Twice a year, the Working Group on the use of mercenaries issues calls for inputs to inform thematic studies to be presented at the Human Rights Council in its September session and at the General Assembly in October.

In its resolution 33/4, the Human Rights Council emphasized utmost concern regarding the impact of the activities of private military and security companies (PMSCs) on the enjoyment of human rights, in particular when, inter alia, operating in privatized prisons and immigration-related detention facilities. In that resolution, the Council noted that such companies and their personnel were rarely held accountable for violations of human rights, particularly the right to self-determination.

On 27 April 2017, the Working Group convened a public panel event and a private expert consultation with States and civil society organizations to discuss this issue. Representatives of more than 50 States participated in the panel event, along with representatives of civil society organizations, and mainly discussed the human rights challenges and risks of outsourcing prisons and detention facilities to private security contractors, and the measures required to ensure respect for the human rights of persons deprived of their liberty.

Summary

In this report, the Working Group examines the use of private security companies in places of deprivation of liberty, with attention given to the resulting impact on human rights. The report highlights that the profit motives of private security operators often override human rights considerations, leading to situations in which human rights violations are likely to be committed with impunity against those deprived of their liberty, with little or no recourse to effective remedies for victims.
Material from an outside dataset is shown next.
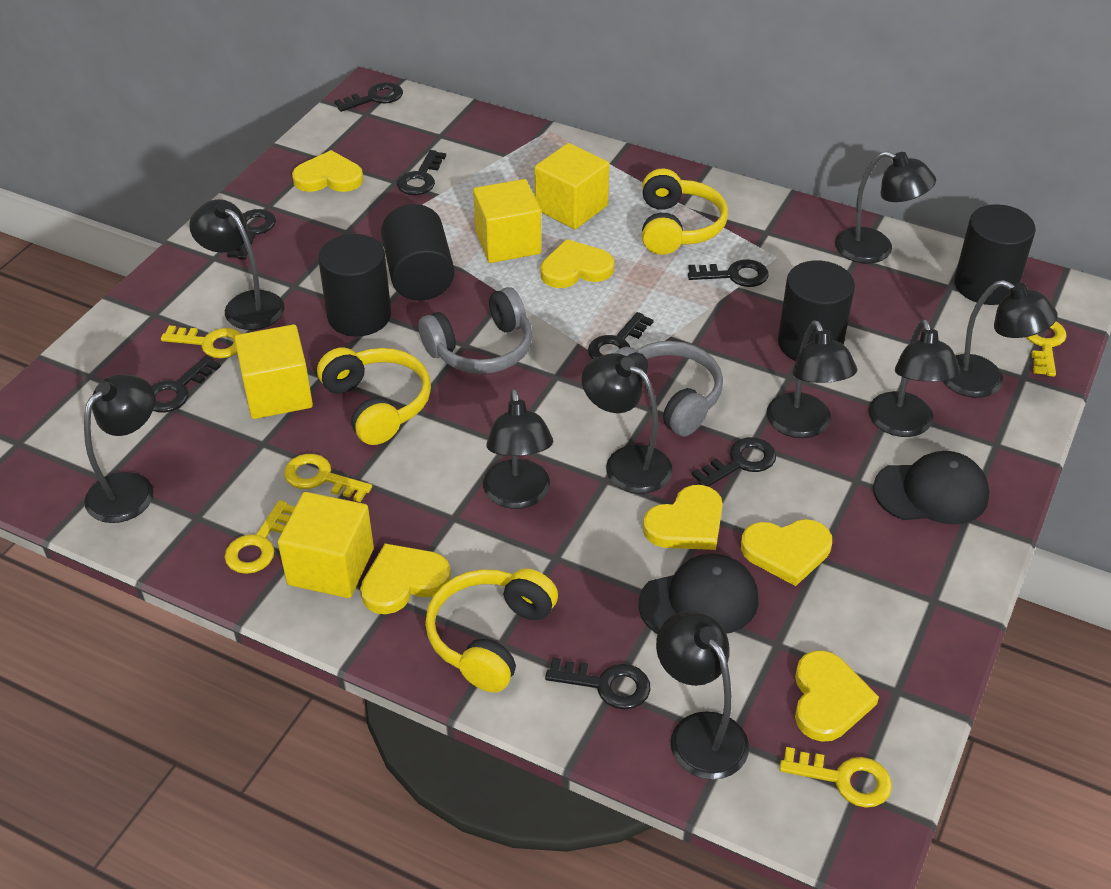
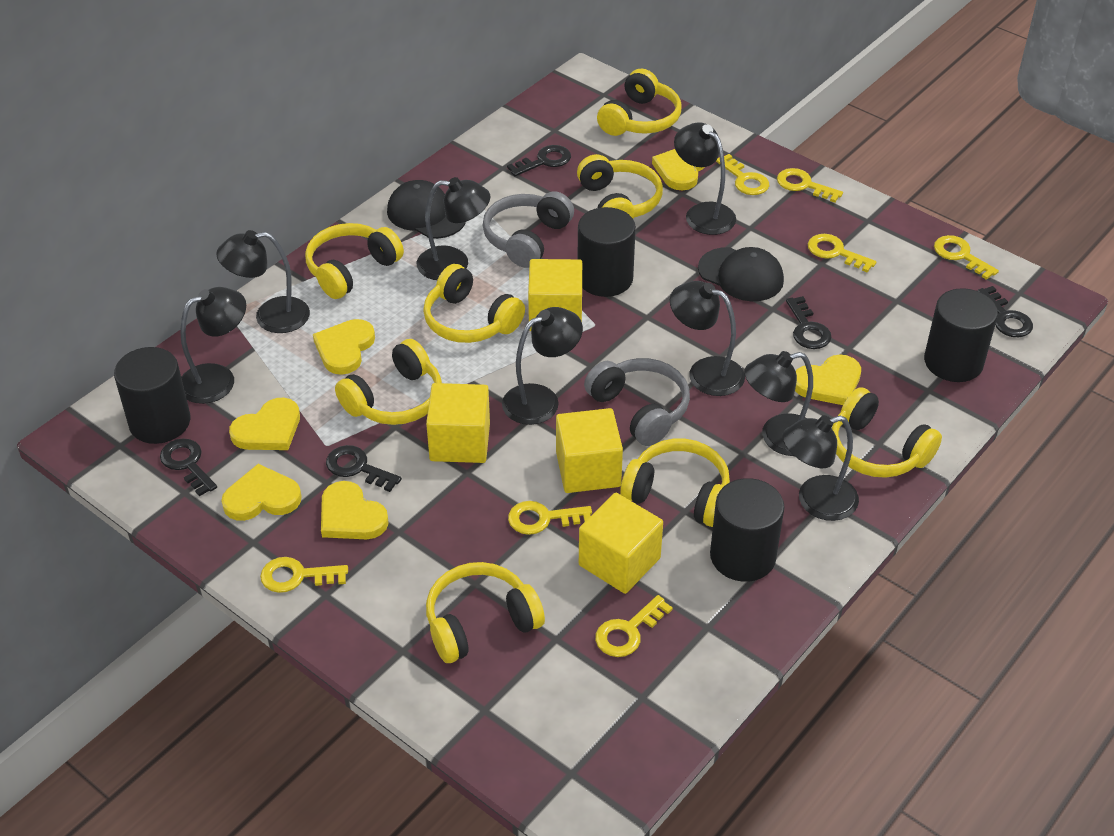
black key: 8 -> 5
black lamp: 9 -> 8
yellow headphones: 3 -> 8
yellow key: 5 -> 7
The report analyses: the relevant legal framework (part I); the growth of privatization of inherent State functions, in particular as it relates to prisons and detention facilities (part II); the human rights costs of privatization of deprivation of liberty, including in immigration-related detention (part III); as well as the challenges related to accountability and remedies (part IV).

The report concludes that outsourcing of security services by States creates a great risk of human rights abuses, including impediments to accountability and remedy for victims, and calls for an end to this practice. It notes the importance of exercising due diligence by both States and private security companies to safeguard against potential human rights violations, and provides recommendations for both sets of actors.

Inputs received

In preparing this report, the Working Group sent out questionnaires to States, civil society organizations and relevant stakeholders to request information on the use of private security companies in places of deprivation of liberty. In the questionnaire, the Working Group requested information, inter alia, on whether States were: “home States”, where private security companies are registered or incorporated or where the management of such companies is primarily carried out; “contracting States” that directly contract the services of private security companies, including from private security companies that subcontract to other private security companies; or “territorial States”, where private security companies operate, in relation to privatized prison and detention facilities.

Several States responded to the questionnaires mostly by stating that they did not privatize places of deprivation of liberty. Civil society organizations working on issues related to prisons and detention provided important and useful information to the Working Group.

Inputs received have not been made public.